Commentators have turned to H.R. 40 as a response to formally begin
the process of analyzing, confronting and atoning for these dark
chapters of American history.
Even conservative voices, like that of New York Times columnist David
Brooks, are starting to give the reparations cause the hearing it
deserves, observing that ``Reparations are a drastic policy and hard to
execute, but the very act of talking and designing them heals a wound
and opens a new story.''
Similarly, a majority of the Democratic presidential contenders have
turned to H.R 40 as a tool for reconciliation, with 17 cosponsoring or
claiming they would sign the bill into law if elected.
Though critics have argued that the idea of reparations is unworkable
politically or financially, their focus on money misses the point of
the H.R. 40 commission's mandate.
The goal of these historical investigations is to bring American
society to a new reckoning with how our past affects the current
conditions of African-Americans and to make America a better place by
helping the truly disadvantaged.
Consequently, the reparations movement does not focus on payments to
individuals, but to remedies that can be created in as many forms
necessary to equitably address the many kinds of injuries sustained
from chattel slavery and its continuing vestiges.
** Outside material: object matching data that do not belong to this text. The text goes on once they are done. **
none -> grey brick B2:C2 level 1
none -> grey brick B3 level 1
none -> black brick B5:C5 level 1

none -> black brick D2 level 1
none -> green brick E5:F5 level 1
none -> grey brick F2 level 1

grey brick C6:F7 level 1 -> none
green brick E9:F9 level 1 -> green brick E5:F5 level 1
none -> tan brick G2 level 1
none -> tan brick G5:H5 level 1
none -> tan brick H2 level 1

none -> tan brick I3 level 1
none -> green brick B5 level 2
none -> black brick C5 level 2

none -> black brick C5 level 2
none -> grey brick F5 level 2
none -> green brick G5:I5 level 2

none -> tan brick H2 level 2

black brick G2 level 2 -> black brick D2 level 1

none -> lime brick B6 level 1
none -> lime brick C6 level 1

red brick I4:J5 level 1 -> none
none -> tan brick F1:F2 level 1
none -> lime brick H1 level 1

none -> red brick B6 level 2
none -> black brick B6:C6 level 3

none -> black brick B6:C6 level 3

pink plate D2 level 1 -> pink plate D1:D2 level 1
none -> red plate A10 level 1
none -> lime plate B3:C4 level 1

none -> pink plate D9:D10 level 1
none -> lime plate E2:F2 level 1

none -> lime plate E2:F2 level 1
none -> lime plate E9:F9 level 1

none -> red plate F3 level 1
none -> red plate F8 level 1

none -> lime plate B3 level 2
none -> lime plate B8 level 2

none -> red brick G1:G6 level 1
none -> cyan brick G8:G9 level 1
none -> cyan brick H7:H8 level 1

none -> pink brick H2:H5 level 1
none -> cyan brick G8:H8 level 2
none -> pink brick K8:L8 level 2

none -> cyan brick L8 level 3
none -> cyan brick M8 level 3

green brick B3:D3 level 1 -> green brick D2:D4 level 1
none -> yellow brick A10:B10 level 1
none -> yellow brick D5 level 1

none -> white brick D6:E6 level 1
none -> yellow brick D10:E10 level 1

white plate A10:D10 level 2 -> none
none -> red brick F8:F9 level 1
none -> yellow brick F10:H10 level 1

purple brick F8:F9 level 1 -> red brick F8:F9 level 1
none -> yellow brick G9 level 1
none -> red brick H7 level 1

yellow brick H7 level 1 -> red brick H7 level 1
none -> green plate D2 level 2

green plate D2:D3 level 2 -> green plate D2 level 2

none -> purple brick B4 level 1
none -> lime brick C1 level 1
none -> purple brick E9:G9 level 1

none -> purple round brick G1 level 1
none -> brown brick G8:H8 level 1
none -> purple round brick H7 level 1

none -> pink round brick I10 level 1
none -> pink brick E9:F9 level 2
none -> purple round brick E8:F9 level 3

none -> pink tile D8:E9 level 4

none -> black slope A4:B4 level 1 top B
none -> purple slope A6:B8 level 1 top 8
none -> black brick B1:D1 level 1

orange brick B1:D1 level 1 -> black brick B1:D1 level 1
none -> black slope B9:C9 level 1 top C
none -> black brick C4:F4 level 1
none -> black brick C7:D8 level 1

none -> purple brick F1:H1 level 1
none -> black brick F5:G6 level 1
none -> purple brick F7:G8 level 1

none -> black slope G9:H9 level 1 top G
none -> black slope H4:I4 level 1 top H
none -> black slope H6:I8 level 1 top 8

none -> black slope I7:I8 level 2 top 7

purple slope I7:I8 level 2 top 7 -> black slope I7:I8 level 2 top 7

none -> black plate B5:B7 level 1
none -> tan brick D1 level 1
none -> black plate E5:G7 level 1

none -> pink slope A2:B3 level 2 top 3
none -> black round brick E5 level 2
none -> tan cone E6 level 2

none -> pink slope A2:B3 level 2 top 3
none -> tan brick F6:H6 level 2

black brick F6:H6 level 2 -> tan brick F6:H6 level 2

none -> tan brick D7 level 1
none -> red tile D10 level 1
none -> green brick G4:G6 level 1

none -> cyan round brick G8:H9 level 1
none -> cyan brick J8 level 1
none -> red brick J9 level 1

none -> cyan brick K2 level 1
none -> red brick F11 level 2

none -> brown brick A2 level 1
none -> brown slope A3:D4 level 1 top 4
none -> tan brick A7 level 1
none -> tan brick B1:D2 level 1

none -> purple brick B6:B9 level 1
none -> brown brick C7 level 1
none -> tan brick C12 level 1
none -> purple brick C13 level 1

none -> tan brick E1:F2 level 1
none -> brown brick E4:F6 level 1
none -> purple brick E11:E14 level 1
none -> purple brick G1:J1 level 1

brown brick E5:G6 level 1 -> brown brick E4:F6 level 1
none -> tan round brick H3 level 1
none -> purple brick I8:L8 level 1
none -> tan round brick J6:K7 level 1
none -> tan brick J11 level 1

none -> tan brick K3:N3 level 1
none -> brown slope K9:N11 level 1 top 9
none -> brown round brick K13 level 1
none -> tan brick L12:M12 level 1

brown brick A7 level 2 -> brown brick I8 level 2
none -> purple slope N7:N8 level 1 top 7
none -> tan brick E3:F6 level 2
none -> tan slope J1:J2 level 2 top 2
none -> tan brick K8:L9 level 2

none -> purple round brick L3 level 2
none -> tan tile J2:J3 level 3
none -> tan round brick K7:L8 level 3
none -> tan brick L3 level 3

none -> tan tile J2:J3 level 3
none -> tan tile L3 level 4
To merely focus on finance is an empty gesture and betrays a lack of
understanding of the depth of the unaddressed moral issues that
continue to haunt this nation.
While it might be convenient to assume that we can address the
current divisive racial and political climate in our nation through
race neutral means, experience shows that we have not escaped our
history.
By passing H.R. 40, Congress can start a movement toward the national
reckoning we need to bridge racial divides.
Reparations are ultimately about respect and reconciliation--and the
hope that one day, all Americans can walk together toward a more just
future.
We owe it to those who were ripped from their homes those many years
ago an ocean away; we owe it to the millions of Americans- yes they
were Americans--who were born into bondage, knew a life of servitude,
and died anonymous deaths, as prisoners of this system.
We owe it to the millions of descendants of these slaves, for they
are the heirs to a society of inequities and indignities that naturally
filled the vacuum after slavery was formally abolished 154 years ago.
And let me end as I began, noting that this year is the 400th
commemoration of the 1619 arrival of the first captive Africans in
English North America, at Point Comfort, Virginia.
Let us proceed with the cause of this morning with a full heart, with
the knowledge that this work will take time and trust.
Let us also do with the spirit of reconciliation and understanding
that this bill represents.
Madam Speaker, I ask my colleagues to help address the harm that
slavery has had on our nation by supporting H.R. 40.